2017-06-14 11:44:53 INFO Module 'fim': FIM scan started
2017-06-14 11:45:00 INFO Module 'fim': FIM scan finished in 7.24 seconds. Scanned folders: 833 Scanned files: 5081 Read file bytes: 379166339

Output Sample

{
  "EventTime": "2017-06-14 11:57:33",
  "Hostname": "ubuntu-xenial",
  "EventType": "CHANGE",
  "Object": "FILE",
  "PrevFileName": "/etc/ld.so.cache",
  "PrevModificationTime": "2017-06-14 11:20:47",
  "FileName": "/etc/ld.so.cache",
  "ModificationTime": "2017-06-14 11:56:55",
  "PrevFileSize": 46298,
  "FileSize": 46971,
  "DigestName": "rmd160",
  "PrevDigest": "1dbe24a108c044153d8499f073274b7ad5507119",
  "Digest": "ec0bc108b7c9e5d9eafde9cb1407b91e618d24c4",
  "EventReceivedTime": "2017-06-14 11:57:33",
  "SourceModuleName": "fim",
  "SourceModuleType": "im_fim"
}

See the Linux Audit System chapter for details about setting up kernel-level auditing. It is even possible to combine the im_fim and im_linuxaudit modules for redundant monitoring.

Monitoring on Windows

The im_fim module can be used on Windows for monitoring a file set.
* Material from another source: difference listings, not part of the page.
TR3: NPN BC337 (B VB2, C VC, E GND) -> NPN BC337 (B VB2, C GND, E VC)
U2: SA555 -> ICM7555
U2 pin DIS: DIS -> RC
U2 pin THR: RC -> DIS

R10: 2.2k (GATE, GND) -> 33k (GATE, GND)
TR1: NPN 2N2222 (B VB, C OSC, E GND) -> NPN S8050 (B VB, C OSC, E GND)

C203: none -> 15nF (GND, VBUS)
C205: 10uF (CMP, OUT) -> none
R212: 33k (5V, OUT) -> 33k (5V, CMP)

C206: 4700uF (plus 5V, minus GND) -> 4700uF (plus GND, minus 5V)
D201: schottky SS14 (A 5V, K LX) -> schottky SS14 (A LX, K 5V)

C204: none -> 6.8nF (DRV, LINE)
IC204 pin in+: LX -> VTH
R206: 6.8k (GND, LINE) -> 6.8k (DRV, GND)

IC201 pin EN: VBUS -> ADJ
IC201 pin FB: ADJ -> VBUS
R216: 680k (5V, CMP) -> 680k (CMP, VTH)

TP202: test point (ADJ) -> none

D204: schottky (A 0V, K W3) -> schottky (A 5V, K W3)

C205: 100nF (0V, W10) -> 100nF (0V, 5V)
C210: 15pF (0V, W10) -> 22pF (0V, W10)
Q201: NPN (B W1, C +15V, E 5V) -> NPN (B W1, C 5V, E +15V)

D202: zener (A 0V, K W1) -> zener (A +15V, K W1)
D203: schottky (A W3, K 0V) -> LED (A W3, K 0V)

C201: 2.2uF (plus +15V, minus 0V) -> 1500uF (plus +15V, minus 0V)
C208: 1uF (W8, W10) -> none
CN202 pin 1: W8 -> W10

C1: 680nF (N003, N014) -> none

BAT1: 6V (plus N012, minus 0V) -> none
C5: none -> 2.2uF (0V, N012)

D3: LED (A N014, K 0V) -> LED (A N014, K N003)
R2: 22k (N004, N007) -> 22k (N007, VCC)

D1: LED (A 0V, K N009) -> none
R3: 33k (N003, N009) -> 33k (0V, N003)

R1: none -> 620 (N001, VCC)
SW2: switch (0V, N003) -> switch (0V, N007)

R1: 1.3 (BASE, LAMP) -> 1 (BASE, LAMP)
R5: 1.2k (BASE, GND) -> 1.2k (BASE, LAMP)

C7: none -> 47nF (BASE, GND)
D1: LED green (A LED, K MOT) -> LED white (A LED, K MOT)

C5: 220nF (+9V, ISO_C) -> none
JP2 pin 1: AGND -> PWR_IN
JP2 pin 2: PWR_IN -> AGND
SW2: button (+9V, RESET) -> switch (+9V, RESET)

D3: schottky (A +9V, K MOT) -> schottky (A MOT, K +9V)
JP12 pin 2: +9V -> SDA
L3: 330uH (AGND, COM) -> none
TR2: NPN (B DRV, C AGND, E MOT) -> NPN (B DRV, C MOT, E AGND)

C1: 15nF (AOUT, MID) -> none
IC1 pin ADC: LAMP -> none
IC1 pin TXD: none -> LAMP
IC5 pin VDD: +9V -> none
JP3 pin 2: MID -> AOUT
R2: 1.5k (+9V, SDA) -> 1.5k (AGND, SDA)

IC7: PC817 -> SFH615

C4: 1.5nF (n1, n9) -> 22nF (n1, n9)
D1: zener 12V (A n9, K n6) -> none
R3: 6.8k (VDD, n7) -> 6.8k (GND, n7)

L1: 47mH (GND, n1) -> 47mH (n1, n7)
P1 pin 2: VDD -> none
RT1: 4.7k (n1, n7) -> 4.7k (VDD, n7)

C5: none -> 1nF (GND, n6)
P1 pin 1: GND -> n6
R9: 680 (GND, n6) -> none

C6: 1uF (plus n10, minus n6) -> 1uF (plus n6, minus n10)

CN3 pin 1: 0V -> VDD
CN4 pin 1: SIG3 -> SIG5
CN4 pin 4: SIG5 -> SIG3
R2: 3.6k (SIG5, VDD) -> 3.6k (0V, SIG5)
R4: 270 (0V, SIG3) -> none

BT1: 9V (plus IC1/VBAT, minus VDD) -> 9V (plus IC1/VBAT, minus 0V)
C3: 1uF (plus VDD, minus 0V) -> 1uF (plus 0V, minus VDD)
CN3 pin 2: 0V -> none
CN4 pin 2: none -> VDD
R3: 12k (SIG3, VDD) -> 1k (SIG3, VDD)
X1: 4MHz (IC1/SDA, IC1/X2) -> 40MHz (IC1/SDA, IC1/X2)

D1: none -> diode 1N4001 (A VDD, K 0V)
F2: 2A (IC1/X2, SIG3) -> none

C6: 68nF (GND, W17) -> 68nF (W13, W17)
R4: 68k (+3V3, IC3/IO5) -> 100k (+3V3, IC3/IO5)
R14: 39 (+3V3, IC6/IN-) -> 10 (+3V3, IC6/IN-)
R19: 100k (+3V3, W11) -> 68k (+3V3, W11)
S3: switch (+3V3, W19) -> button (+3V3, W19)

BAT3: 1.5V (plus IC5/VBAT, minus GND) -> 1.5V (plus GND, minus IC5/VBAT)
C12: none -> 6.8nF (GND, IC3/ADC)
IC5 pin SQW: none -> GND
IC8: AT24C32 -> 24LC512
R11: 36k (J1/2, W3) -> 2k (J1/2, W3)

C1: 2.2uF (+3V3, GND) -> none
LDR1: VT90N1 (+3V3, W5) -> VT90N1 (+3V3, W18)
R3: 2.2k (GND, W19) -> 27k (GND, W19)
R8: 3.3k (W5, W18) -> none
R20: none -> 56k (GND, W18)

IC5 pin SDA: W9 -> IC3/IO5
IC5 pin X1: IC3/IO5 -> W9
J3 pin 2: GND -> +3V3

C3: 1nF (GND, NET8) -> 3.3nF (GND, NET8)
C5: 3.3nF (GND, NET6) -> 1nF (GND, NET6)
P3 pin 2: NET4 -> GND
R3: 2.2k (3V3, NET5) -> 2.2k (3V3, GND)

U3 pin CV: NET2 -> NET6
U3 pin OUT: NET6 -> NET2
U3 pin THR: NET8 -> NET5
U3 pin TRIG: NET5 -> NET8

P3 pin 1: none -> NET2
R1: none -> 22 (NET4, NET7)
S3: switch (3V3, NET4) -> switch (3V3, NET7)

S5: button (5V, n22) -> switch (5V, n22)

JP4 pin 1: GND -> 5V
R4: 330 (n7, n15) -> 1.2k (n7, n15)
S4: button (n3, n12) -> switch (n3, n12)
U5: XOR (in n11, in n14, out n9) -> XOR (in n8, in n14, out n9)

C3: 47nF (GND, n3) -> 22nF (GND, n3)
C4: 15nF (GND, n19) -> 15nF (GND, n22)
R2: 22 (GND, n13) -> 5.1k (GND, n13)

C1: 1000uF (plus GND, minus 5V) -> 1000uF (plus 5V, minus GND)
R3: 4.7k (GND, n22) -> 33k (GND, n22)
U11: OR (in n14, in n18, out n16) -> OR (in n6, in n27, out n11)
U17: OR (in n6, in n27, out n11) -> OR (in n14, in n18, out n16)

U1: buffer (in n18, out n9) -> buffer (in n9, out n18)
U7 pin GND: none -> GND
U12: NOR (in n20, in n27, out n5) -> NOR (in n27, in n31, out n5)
Example 265. Using im_fim on Windows

This configuration monitors the program directories for changes. The scan interval is set to 1,800 seconds (30 minutes). The events generated by NXLog are similar to those shown in Using im_fim on Linux.

nxlog.conf


  1
2
3
4
5
6
7
8

  <Input fim>
    Module          im_fim
    File            'C:\Program Files\*'
    File            'C:\Program Files (x86)\*'
    Exclude         'C:\Program Files\nxlog\data\*'
    Recursive       TRUE
    ScanInterval    1800
</Input>

The Windows Registry can be monitored with the im_regmon module.

Example 266. Using im_regmon on Windows

This configuration monitors all registry keys below the specified path. The keys are scanned every 60 seconds.

nxlog.conf


  1
2
3
4
5
6

  <Input registry>
    Module          im_regmon
    RegValue        'HKLM\Software\Policies\*'
    Recursive       TRUE
    ScanInterval    60
</Input>

NXLog will report scan activity in its internal log.

Internal Log

2018-01-31 04:01:12 INFO Module 'registry': Registry scan started
2018-01-31 04:01:12 INFO Module 'registry': Registry scan finished in 0.00 seconds. Scanned registry keys: 77 Scanned registry values: 48 Read value bytes: 2396

Output Sample

{
  "EventTime": "2018-01-31 04:01:12",
  "Hostname": "WINAD",
  "EventType": "CHANGE",
  "RegistryValueName": "HKLM\\Software\\Policies\\Microsoft\\TPM\\OSManagedAuthLevel",
  "PrevValueSize": 4,
  "ValueSize": 4,
  "DigestName": "SHA1",
  "PrevDigest": "0aaf76f425c6e0f43a36197de768e67d9e035abb",
  "Digest": "3c585604e87f855973731fea83e21fab9392d2fc",
  "Severity": "WARNING",
  "SeverityValue": 3,
  "EventReceivedTime": "2018-01-31 04:01:12",
  "SourceModuleName": "registry",
  "SourceModuleType": "im_regmon",
  "MessageSourceAddress": "10.8.0.121"
}

Real-time monitoring can be implemented with Windows security auditing (see Security auditing on Microsoft Docs). Sysmon also implements file and registry monitoring with a system service and device driver; see the Sysmon chapter. In both cases, the generated events can be collected from the EventLog with the im_msvistalog module (see the Windows Event Log chapter).